Legal Aspects of Compiling Corpora to be used as Translation Resources

By Michael Wilkinson,
Finland
teaches courses in translation from Finnish to English,
oral expression and liaison interpreting

Michael.Wilkinson at uef.fi

Questions of Copyright

Corpora and corpus analysis tools

In the last issue of Translation Journal (Wilkinson 2006) I described various ways of compiling your own corpus to be used as a translation resource in conjunction with corpus analysis tools by downloading texts from websites, by scanning documents such as brochures, or by converting translation briefs into plain text format. But if one compiles corpora in this way, is it necessary to obtain permission from the copyright holders? When I began to compile a corpus of tourist brochure texts, I consulted colleagues and browsed through Internet discussion forums dealing with the legal aspects of corpora compiling. In the process, I encountered a spectrum of attitudes:

The reassuringly confident:
"It's okay for non-commercial education and research purposes."
The carefree:
"You'll not get caught anyway."
The cavalier:
"Even if you do get caught, they'll not sue you."
The cautious:
"It's better to be safe than sorry."

Of course, if you are a freelance translator using a self-compiled corpus as a private reference aid, or if you are a teacher or researcher using a corpus purely for private study and research, there is almost certainly no need to go through the process of requesting permission. But do you need permission if you write an article based on your experiences or on your research with examples of Key-Word-In-Context (KWIC) displays (see Fig. 1) containing short segments of text, as I have done in previous issues of Translation Journal (Wilkinson 2005a & 2005b)? And do you need permission if the corpus is made accessible to a wider user group - for example if it is shared amongst translators in a company, or if it can be freely accessed by others within an educational institution, just as my tourism corpus can be used by all students and staff at Savonlinna School of Translation Studies for teaching and research purposes?

Edited KWIC display for the search word permission generated by WordSmith Tools

Fig 1: Edited KWIC display for the search word permission generated by WordSmith Tools

Citations in Articles

In the US, Canada and UK, reference is often made to the concept of "fair dealing" or "fair use", which permits certain acts without requiring the permission of the copyright owner. As Hilton (2001) states: "If the use of a work furthers progress in the sciences and the arts (i.e. if it promotes learning, knowledge, and the public good) and if its use will do relatively little harm to the author's property rights, then it is not necessary to get the author's permission to use the work."

The US Copyright Law Section 107 lays down the following four factors to be used to determine whether the use of copyright material in a particular case is a "fair use" or not:

the purpose and character of the use, including whether such use is of a commercial nature or is for non-profit educational purposes;
the nature of the copyrighted work;
the amount and substantiality of the portion used in relation to the copyrighted work as a whole; and
the effect of the use upon the potential market for or value of the copyrighted work.
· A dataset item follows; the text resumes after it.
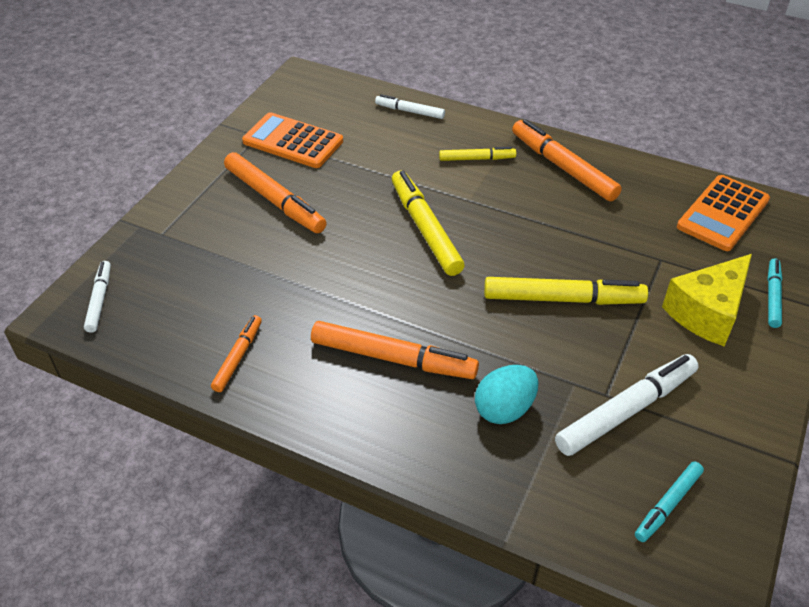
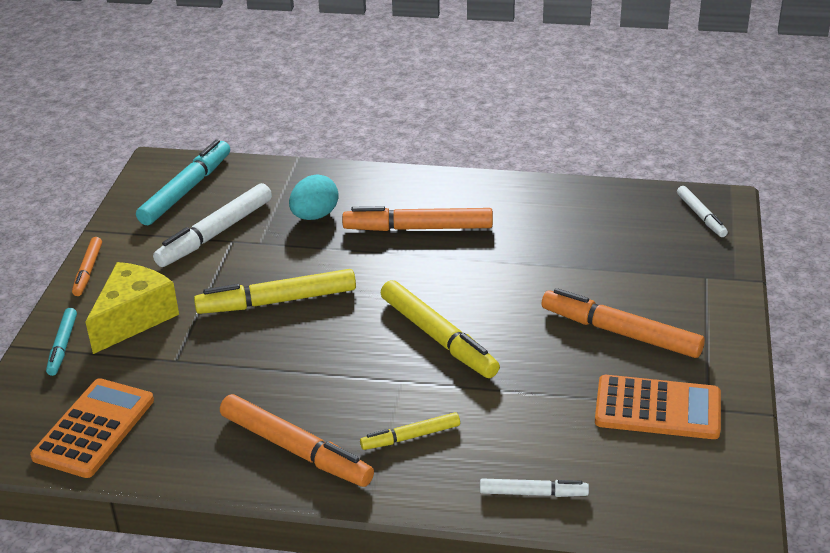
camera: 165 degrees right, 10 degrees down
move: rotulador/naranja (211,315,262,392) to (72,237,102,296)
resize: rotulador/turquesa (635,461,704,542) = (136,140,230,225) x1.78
So it would seem that if you display concordance lines from your corpus in order to elucidate certain lexical features, you will not be sued by US copyright owners (and probably not by UK or Canadian copyright holders either) provided you pay attention to the fair use factors, especially the fourth one, which many experts suggest carries the most weight.
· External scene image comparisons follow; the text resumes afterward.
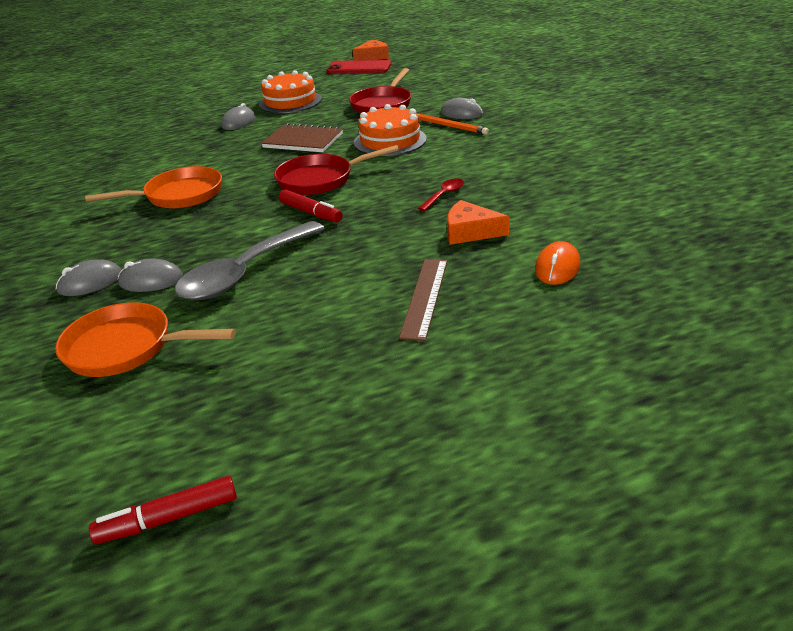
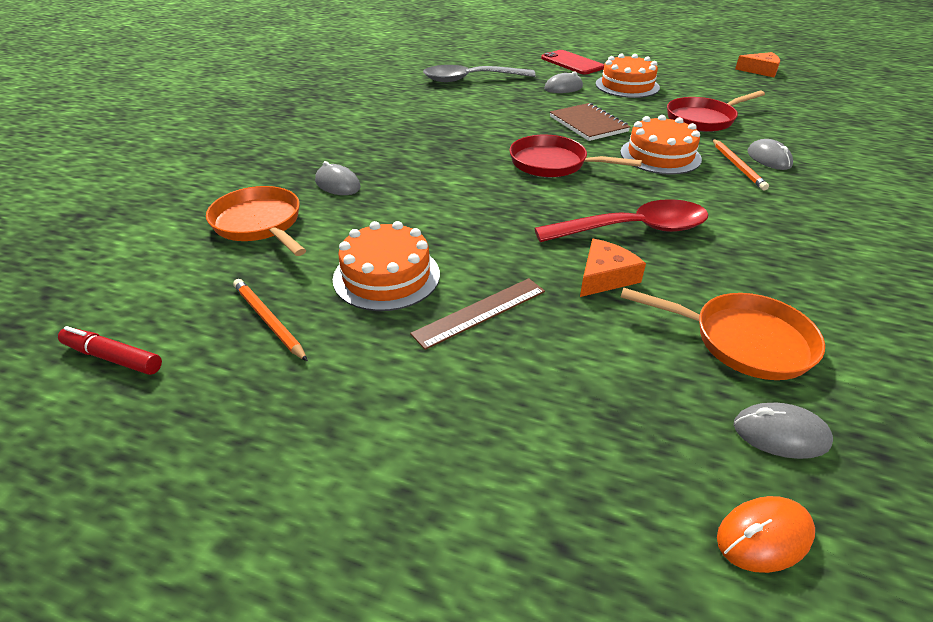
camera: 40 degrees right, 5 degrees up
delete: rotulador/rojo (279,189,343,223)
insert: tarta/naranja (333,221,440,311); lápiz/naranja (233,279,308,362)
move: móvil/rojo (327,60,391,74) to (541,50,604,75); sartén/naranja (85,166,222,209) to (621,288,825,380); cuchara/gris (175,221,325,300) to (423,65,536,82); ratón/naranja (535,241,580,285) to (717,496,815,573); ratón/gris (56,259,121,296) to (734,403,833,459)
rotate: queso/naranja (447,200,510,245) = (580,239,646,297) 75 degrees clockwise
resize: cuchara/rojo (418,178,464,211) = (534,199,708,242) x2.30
How does my corpus of tourism texts comply with these conditions? In regard to the first factor, the Tourism Corpus is for non-profit and educational purposes (the situation would be different if copies of the corpus were sold); in regard to the second factor, the brochures used in the corpus are freely-available to the public at no charge (the situation would be more dubious with regard to a school text-book or a best-selling novel); in regard to the third factor, all or most of the text in each brochure is included in the corpus, but in citations, only a few words appear; in regard to the fourth factor, there is absolutely no adverse market effect - on the contrary, it seems that the copyright holders of tourist brochures and tourism websites welcome all the exposure they can get.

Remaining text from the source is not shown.